Dios, sin embargo, es más que capaz de hacer frente a la situación así creada. Él es perfectamente capaz de desenmarañar toda la confusión, como nos dicen los versículos 4 al 10. Lea esos 7 versículos y observe que no hay un solo punto hasta que se completa la última palabra del versículo 10. Forman una frase tremenda. «Si Dios no perdonó a los ángeles… y no perdonó al antiguo mundo… y… condenó a la destrucción… las ciudades… y libró al justo Lot… sabe el Señor librar… a los piadosos… y reservar a los injustos para castigarlos». Un hecho muy consolador este para el creyente, por temible que sea para el impío.

El “dios” creado mentalmente por la “teología moderna” que, siendo demasiado débil o demasiado indiferente, perdona a todos y a todo, para así mostrarse como “amor”, no es, de ninguna manera, el Dios del Nuevo Testamento ni el del Antiguo. El Dios del Nuevo Testamento es el Dios del Antiguo, como subraya esta Escritura. Cuando los ángeles pecaron en la antigüedad, no los perdonó, sino que los encadenó para el juicio. Cuando el mundo ante-diluviano llenó la copa de su iniquidad, Dios no los perdonó, aunque salvó un pequeño remanente de 8 almas en el arca. Más tarde derribó a Sodoma y Gomorra, pero libró al justo Lot. Así será de nuevo. Él librará a los piadosos y reservará a los injustos para el juicio, y esto especialmente cuando estén marcados por el libertinaje y el desprecio de la autoridad.

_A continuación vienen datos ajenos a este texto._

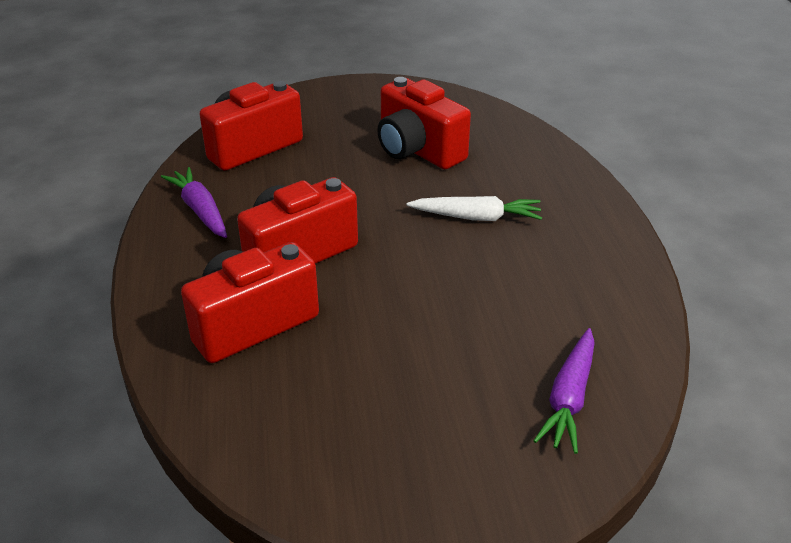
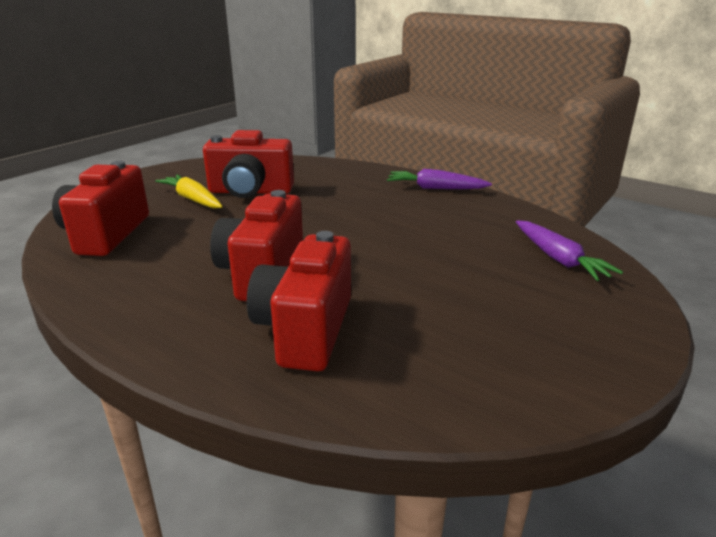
camera: 45 degrees left, 10 degrees down
(200, 210) = (125, 287): purple carrot -> purple carrot (435, 188)
(359, 137) = (192, 199): none -> yellow carrot
(476, 217) = (351, 207): white carrot -> none

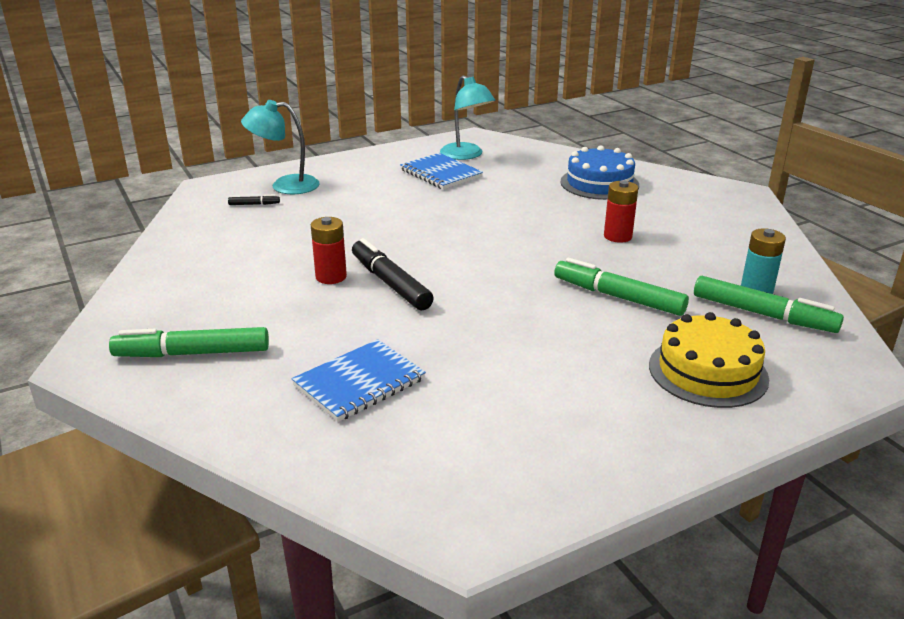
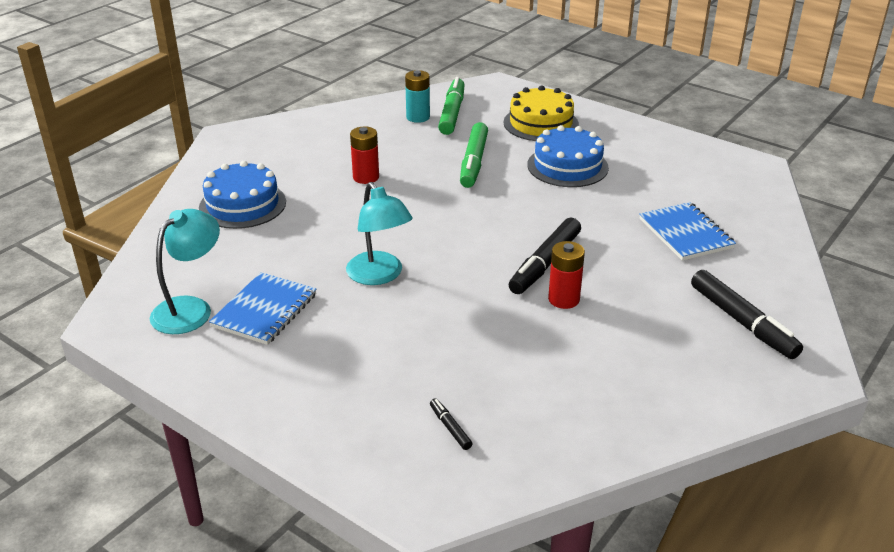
camera: 115 degrees left, 5 degrees up
(192, 353) = (742, 322): green marker -> black marker
(285, 186) = (376, 427): turquoise lamp -> turquoise lamp (379, 276)
(359, 382) = (685, 233): blue notebook -> blue notebook turned 45 degrees clockwise
(572, 354) = (567, 166): none -> blue cake

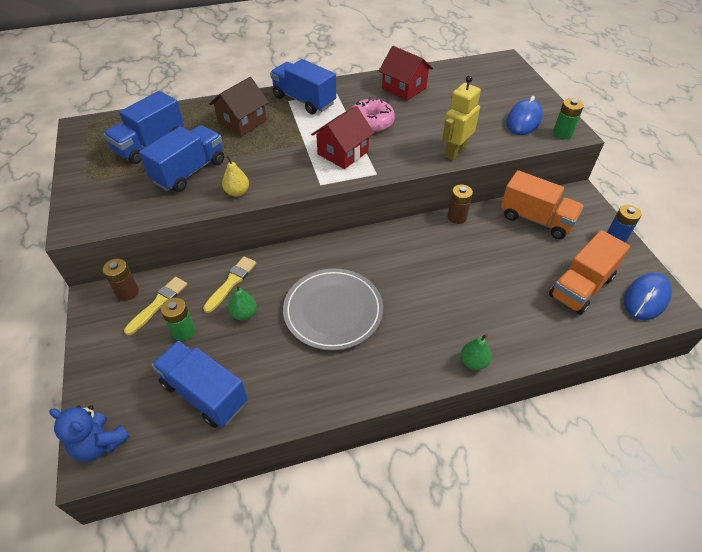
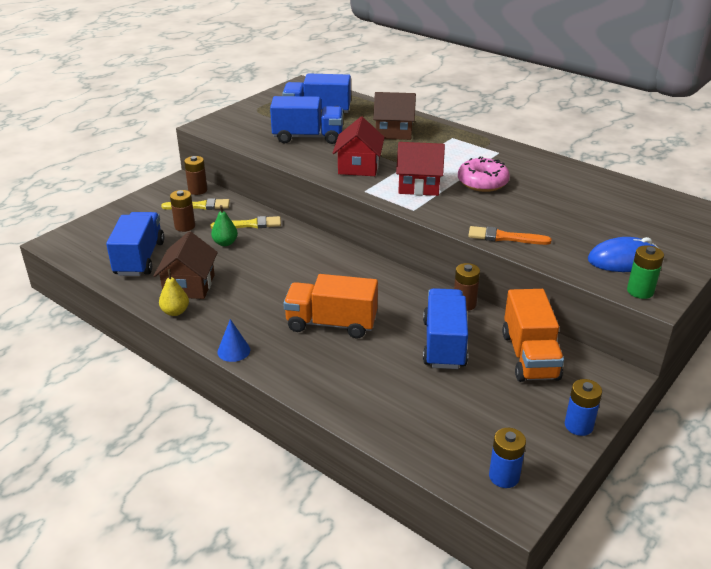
camera: 55 degrees right, 15 degrees down
(100, 443) = (70, 239): blue teddy bear -> none
(183, 331) = (185, 226): green battery -> brown battery
(237, 192) = (309, 163): yellow pear -> yellow pear (175, 312)
(289, 372) = (189, 285): none -> brown house
(304, 100) = (463, 143): blue truck -> blue truck (444, 344)
(333, 311) = (270, 281): grey plate -> none
(404, 88) = (562, 179): red house -> red house (358, 166)
(415, 383) = (233, 351): none -> blue cone
(455, 152) = (504, 237): yellow robot -> orange brush
(473, 362) = (287, 376): green pear -> none
(581, 287) = (463, 419): orange truck -> orange truck (331, 324)
(646, 298) = (504, 476): blue mouse -> blue battery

Por mucho que se introduzcan herejías destructoras y, en consecuencia, se engañe a las personas y se blasfeme el camino de la verdad, el Señor sabrá desentrañar a su pueblo y juzgar a los impíos. Normalmente nos resulta imposible incluso discernir, y mucho menos podemos desenredar. ¿Quién de nosotros, leyendo solo la historia de Lot como se desarrolla en el Génesis, podría discernir con certeza cuál era su verdadero estado ante Dios? Compartió el camino de Abraham durante un tiempo, pero ¿compartió en absoluto la fe de Abraham? Su historia posterior no lo parecía, así que ¿quién de nosotros podría saberlo? Sin embargo, las Escrituras despejan todas las dudas. Se dice que era un hombre justo, aunque tristemente atrapado por el mundo y viviendo una vida de continua vejación como consecuencia. Dios lo conoció y lo libró por manos angélicas.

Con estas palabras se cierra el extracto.